Another Break-Up Post

340552944_9307ad93a7_bIt’s happened, another break up has happened in my life and while I am sad over this, I refuse to shed a tear. Not out of spite, not out of animosity but simply because life goes on. Welcome to your blog post G … (yes, that was a 13 Reasons Why reference).

It began like any other gay-romance, Grindr, he messaged me out of the blue and seemed keen. As the conversation went on I began to feel like we didn’t have much in common at all and after only a week or so, I ended it without even meeting the guy.

However, a few months (I think), the same guy came knocking again. Physically he wasn’t my “type”, I wasn’t instantly attracted to him but he seemed to genuinely like me, I found him funny and nice and basically everything on paper I wanted. It was almost like he was a very different guy than the first time round.

On our first date in November 2016, he picked me up at my home to see Doctor Strange, with us both being Marvel movie geeks it seemed like the perfect fit. I had a very nice time, we instantly connected with laughter and music and I won’t ever forget the smiles we had in that dark cinema room. I’ll also never forget the fact we both wanted to kiss eachother as he dropped me off home but we were both too cowardly and expressed this during text straight away.

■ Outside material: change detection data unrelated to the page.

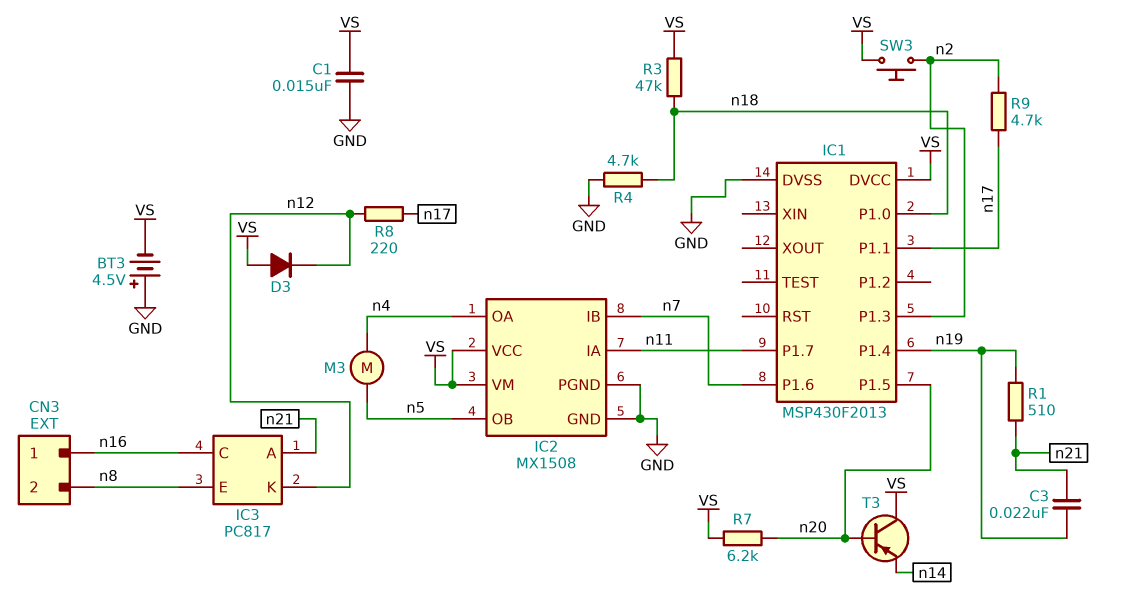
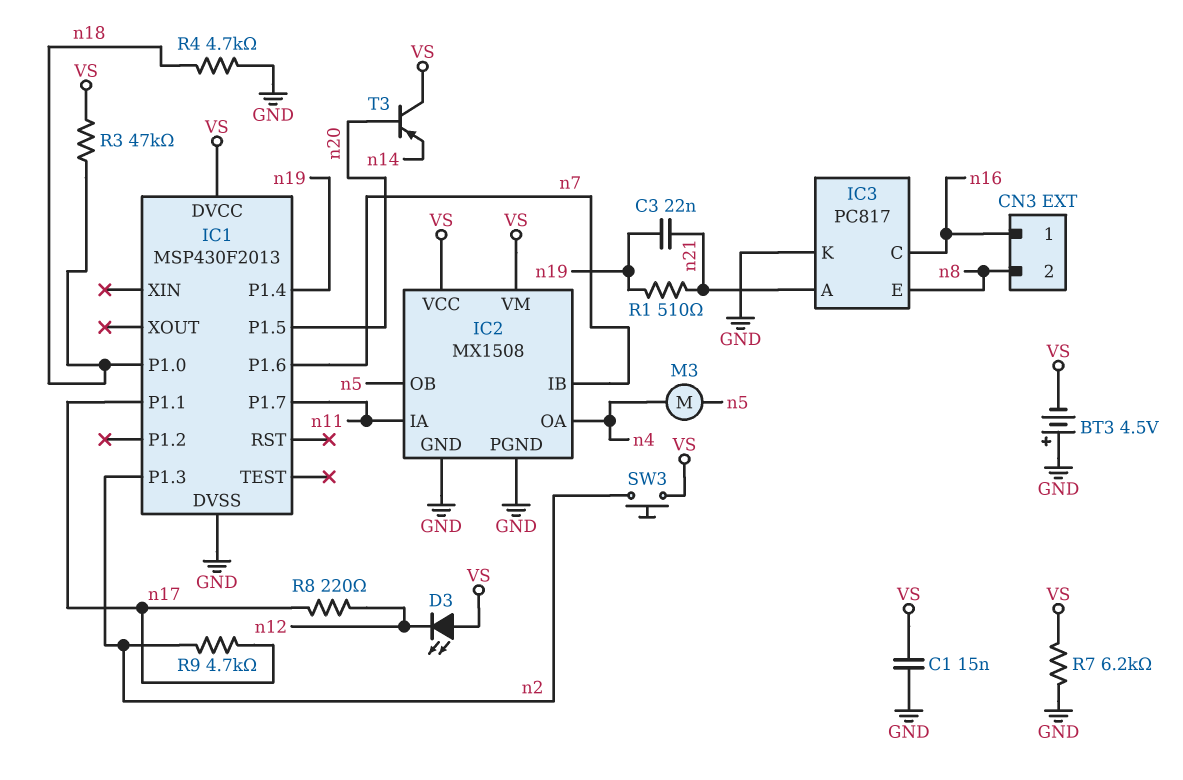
D3: diode (A VS, K n12) -> LED (A VS, K n12)
IC3 pin K: n12 -> GND
R7: 6.2k (VS, n20) -> 6.2k (GND, VS)

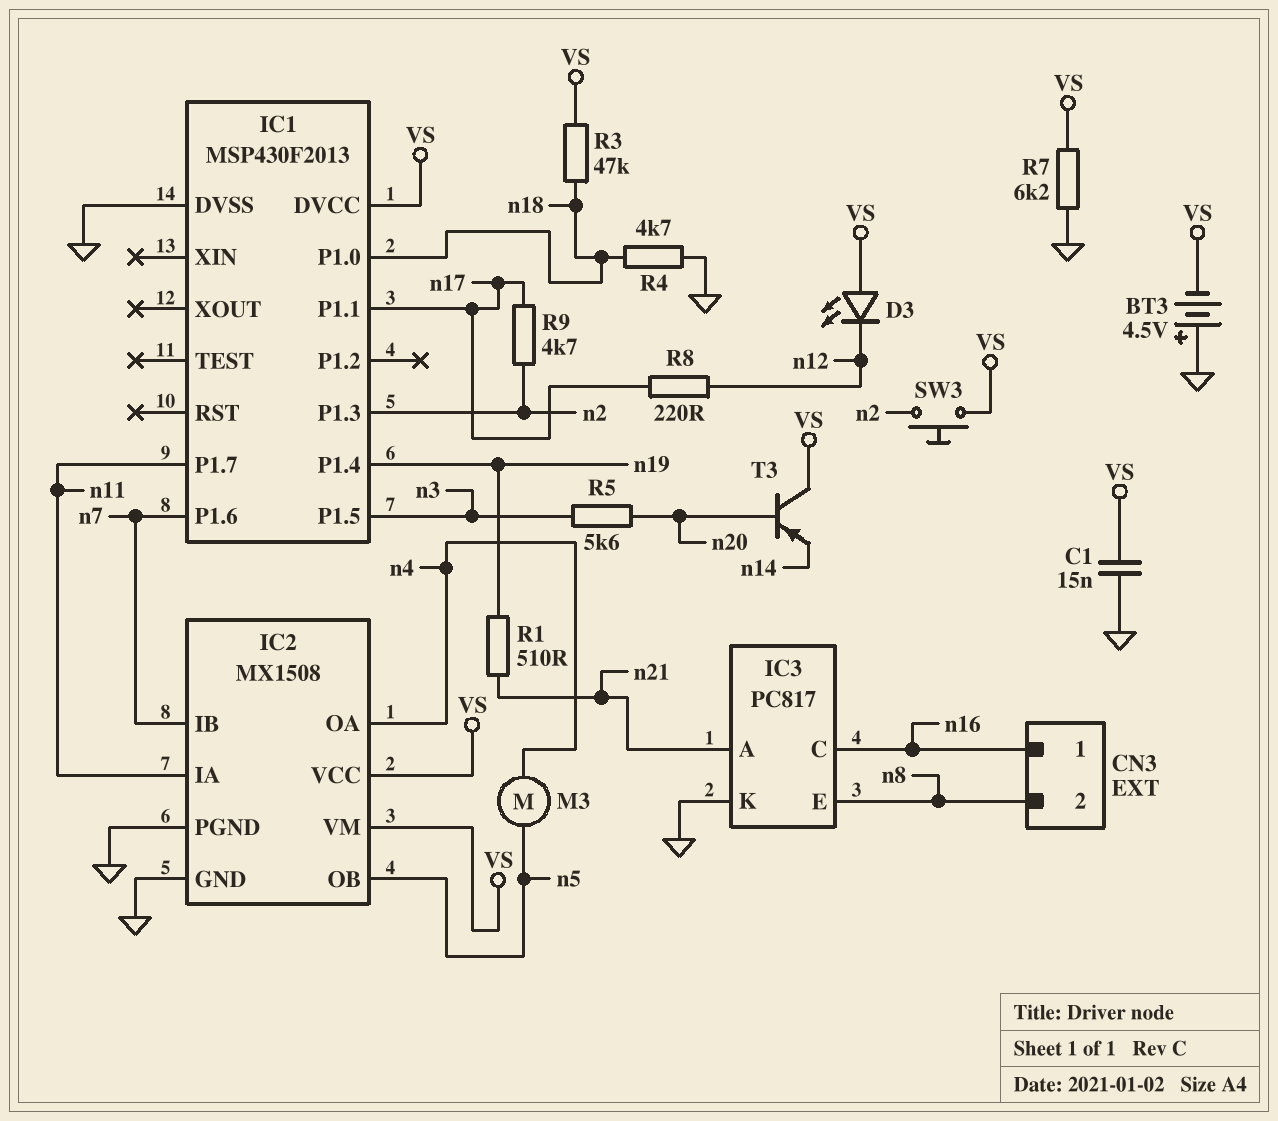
C3: 22nF (n19, n21) -> none
IC1 pin P1.5: n20 -> n3
R5: none -> 5.6k (n3, n20)

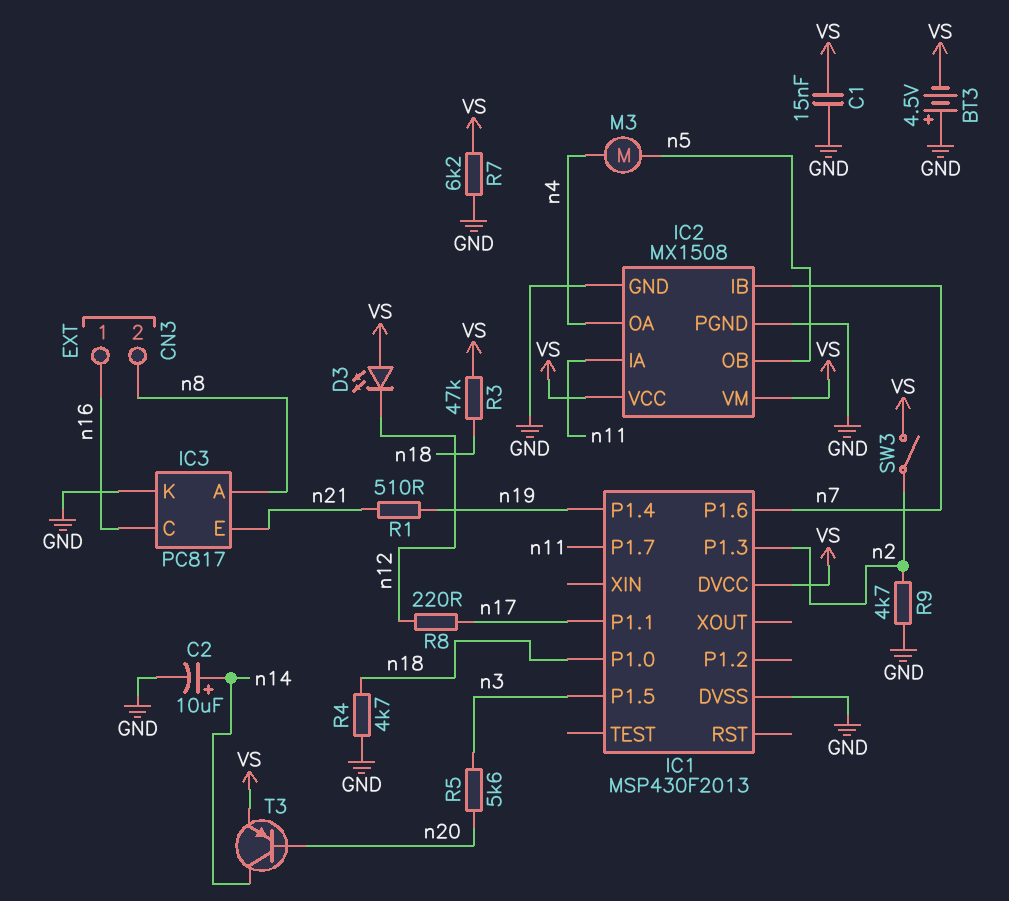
C2: none -> 10uF (plus n14, minus GND)
IC3 pin A: n21 -> n8
IC3 pin E: n8 -> n21
R9: 4.7k (n2, n17) -> 4.7k (GND, n2)
SW3: button (VS, n2) -> switch (VS, n2)
T3: PNP (B n20, C VS, E n14) -> PNP (B n20, C n14, E VS)

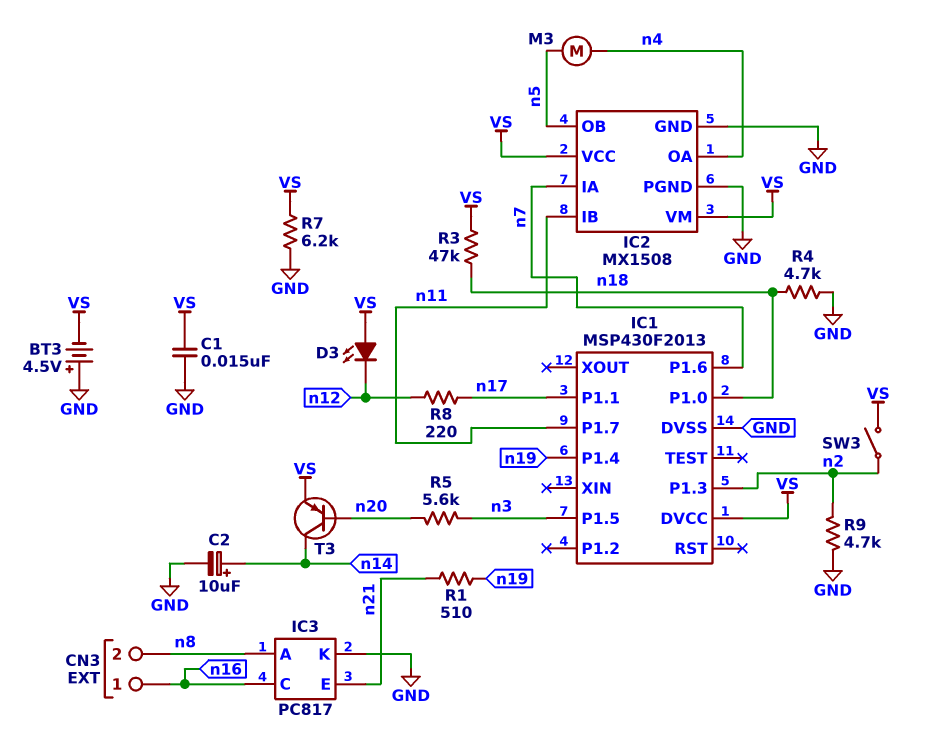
IC2 pin IA: n11 -> n7
IC2 pin IB: n7 -> n11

The plane that was our relationship began to take off after that moment.

As we had more and more meet-ups, which included a romantic candle-lit sex session, which was way more sensual than I expected and I applaud you for that. I felt irrevocably wanted. We also had a few nice trips: shopping, going out for food and even a memorable afternoon at the arcade.

Then it became apparent we were heading for a crash.

The cracks started to show when your nice-guy persona faded, I saw flaws which wriggled around inside my brain. The fact you obsessed over money – “I’ve paid for this but don’t forget next time you’re paying for XYZ” – which could have been a kind, sweet gesture you turned into a business arrangement and didn’t give me any opportunity to even offer to pay for the next date at my own suggestion. I wonder, did you think I relied on your money? That I was a gold digger? I’m proud of the fact I work full time and I can pay for whatever I want, I never needed you to pay for me.

Oh and how could I forget, after promising to get me something for my birthday, you didn’t get me anything. I didn’t expect a big present after a couple of months of dating but I didn’t expect a big fat nothing.

What also hurt me was how boring you became, you relied too much on “Netflix and chill” with me to the point where I had to beg you to be social, I had to ask and ask for a date night or a cinema trip, or anything. Perhaps it was the years of weed smoking which made you lazy, but you always made time and found the money to hang with your friends.

I must interject at this point, with another nice memory I’ll always remember. A trip we took, or first night sleeping in the same bed, where you first told me you loved me (and it was the first and only time you did).

For months I faced a constant internal struggle, do I really like you as a person? or did I simply like the fact I could say I had someone there? – Sometimes I blind myself when I see something wrong, I like the feeling of having an emotional attachment purely because deep down I have a fear of being alone and that brainwashes me into not seeing when someone isn’t treating me with respect.

For so long I wanted to confront you on your uncaring ways and the boredom I felt for us, I hoped you did like me enough deep down to handle it when I did tell you but when I had enough the read-not-reply game you always played or your harsh words when I needed you most, I snapped, I told you how I felt and part of me hoped it would pull you back into reality, that you’d be a man I could truly love. But after 2 days of not replying, you ended it.

I gave you the opportunity to fix us and you said No.

But I can’t blame you, you only did what I was too afraid to do a while ago. I can’t ever forgive you for disappointing me, for not trying, for not caring. All I can do is be thankful that I had somebody in my life who did give me moments of pure happiness and moments where I didn’t feel completely alone.

Thank you G.

I will be strong, I have to be. When I put it into perspective, I have been through much worse break-ups, where I have been so upset I can’t eat or I drink myself into oblivion and that has made me stronger. Much like this break-up will do.

Every time it happens, or the break up is close to happening, I cling onto whatever chance I have left because I feel as though I won’t ever find anyone else. But you know what? I have. I’ve found other men and had other relationships and I have to believe that it will happen again for me.

 

(I apologise for the rant, but these posts will continue. 13 Reasons Why made me realise how therapeutic it is to document your heartbreak and hurt, how invigorating it feels to get your feeling off your chest when you can’t tell the person who hurt you what affect they had. I hope you all do the same.)